/emoji_nlp

Applying nlp to emoji

Primary LanguageJupyter Notebook

Getting Emoji-nal

Applying nlp to emoji

See a presentation on this project at the link below:

https://docs.google.com/presentation/d/16VzuzbrGNU58J_rTG05jiAhSMCE1RwrH2npMjmCQ8bc/edit?usp=sharing

Background

As of 2016, 92% of the online population use emoji to communicate to each other. I wanted to try and apply NLP techniques to these characters to analyze reddit comments. By doing this, the thought was that the emoji might provide additional meaning and sentiment value to the text beyond just the words.

Tools

Using PRAW (Python Reddit API Wrapper), I collected about 12,000 comments with emoji.
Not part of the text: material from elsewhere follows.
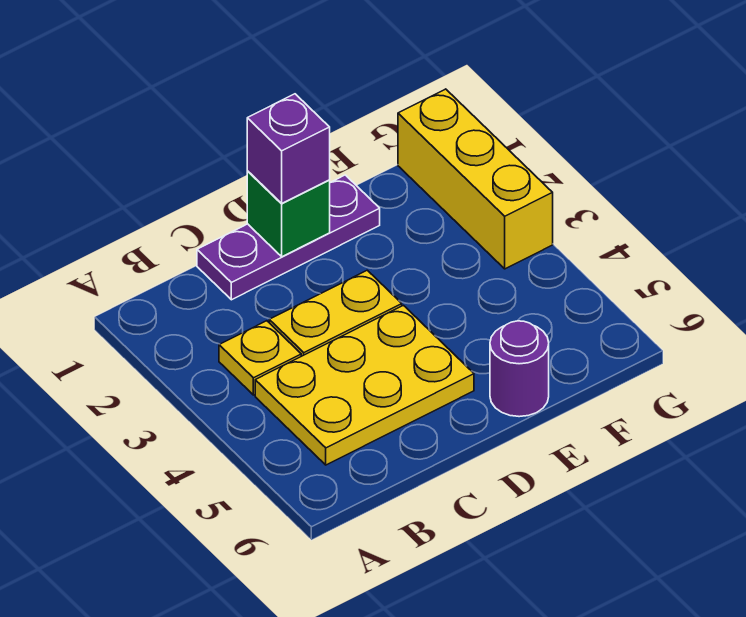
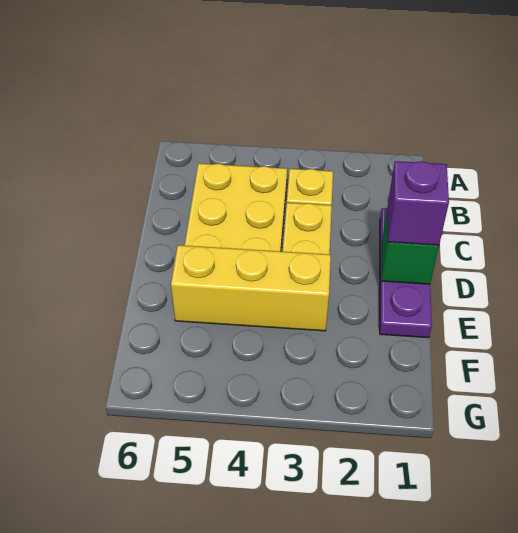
purple round brick E6 level 1 -> none
yellow brick G1:G3 level 1 -> yellow brick E3:E5 level 1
After cleaning this data using pandas and the python emoji package, I tokenized the text with NLTK, built a sentiment analyzer using numpy to assign emotion value vectors to each comment and built a naive bayes model with Sklearn to classify the associated emoji.

Detailed Process

To tokenize comments, I used the word Tokenize function from SkLearn to seperate words and used a standard regex to seperate emoji tokens. From here, I used a lexicon I found [here].(http://sentiment.nrc.ca/lexicons-for-research/) The lexicon pairs words with positive and negative sentiment as well as 8 emotional affects. For example, the word "abandon" is associated with the emotions anger, fear, and sadness, so it scores a one for each of those values. For sentiment, it's a negative word, so it scores 1 there as well. Some words do not have emotional value or sentiment (such as "bifurcation"). The summed total of the words in the comment are assigned as a new column in my data. Tokenized emoji were then td-idf vectorized.
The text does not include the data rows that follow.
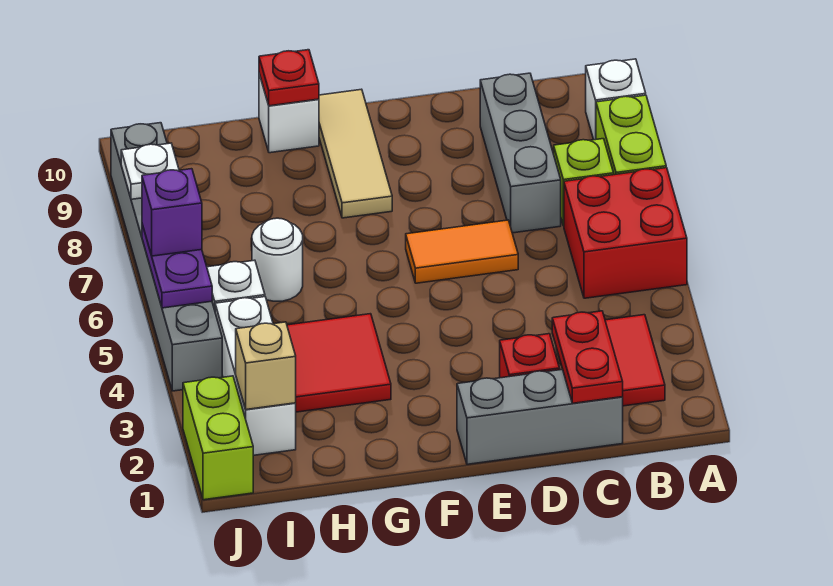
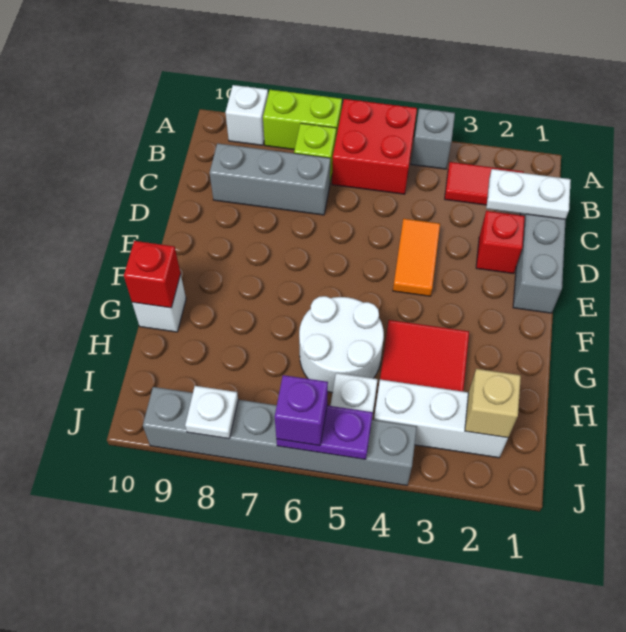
none -> grey brick A4 level 1
red plate C1:C2 level 2 -> white plate C1:C2 level 2
orange tile D6:E6 level 1 -> orange tile D4:E4 level 1
tan tile F8:F10 level 1 -> none
red plate G10 level 2 -> red brick G10 level 2
white round brick H6 level 1 -> white round brick G5:H6 level 1
lime brick J1:J2 level 1 -> none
I then performed DBSCAN with SkLearn to cluster the emotional vectors. The results were not ideal, but I did end up with 4 recognizable clusters, 3 with generally positive emotional values and/or positive sentiment and one with neutral (0 value) average emotion vector values.
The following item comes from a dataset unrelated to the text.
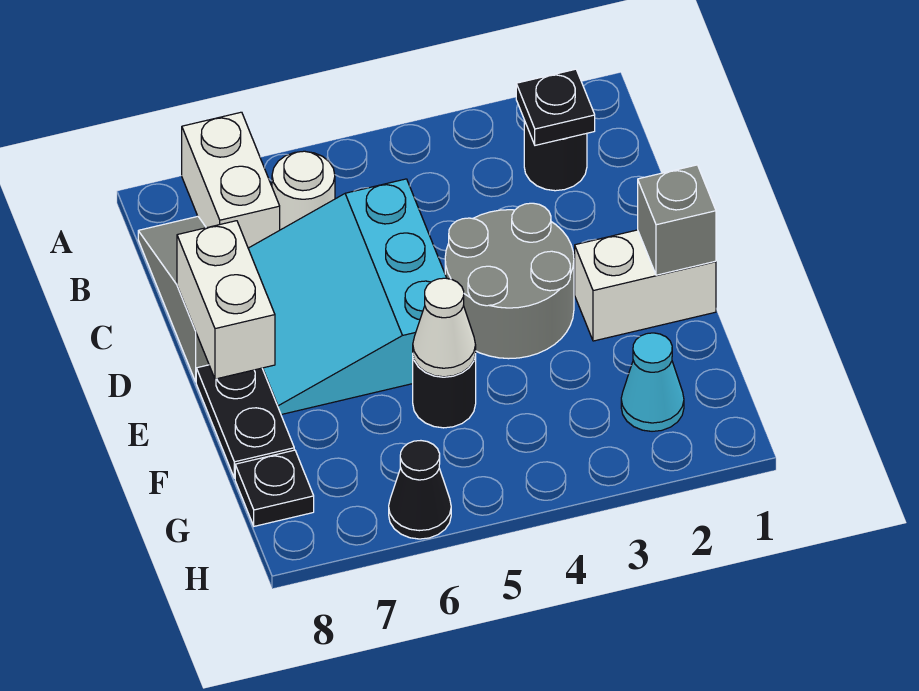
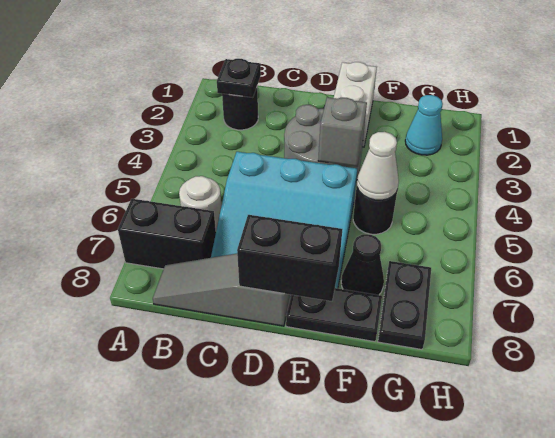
white brick A7:B7 level 1 -> black brick A7:B7 level 1
white brick D8:E8 level 2 -> black brick D8:E8 level 2
grey brick E1 level 2 -> grey brick E4 level 2
black plate G8 level 1 -> black plate G7:G8 level 1
black cone H6 level 1 -> black cone F7 level 1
By assigning a cluster label to each comment, I was able to build a Naive Bayes Classifier to classify my td-idf emoji vectors based on cluster label.

Conclusions and Improvements

I believe the results my classifier provides is useful in certain contexts, such as providing an idea whether the comment writer is attempting to convey a positive message (e.g. a joke, heartfelt encouragement). However, I believe the model can and should be improved. First, there should be some attempt to include more modern evolutions of word emotion (a good example is "dying" which in the data generally was always positive (dying of laughter or affection for someone/something), but in the dictionary had a value of fearful affect and negative sentiment). We could do this by analyzing emoji sentiment and word sentiment seperatly to determine if there were strong neg/pos combinations which might indicate slang or sarcasm. We might also combine Emoji2Vec to embed word meanings to emoji or use sense embeddings of the emotion dictionary to improve results.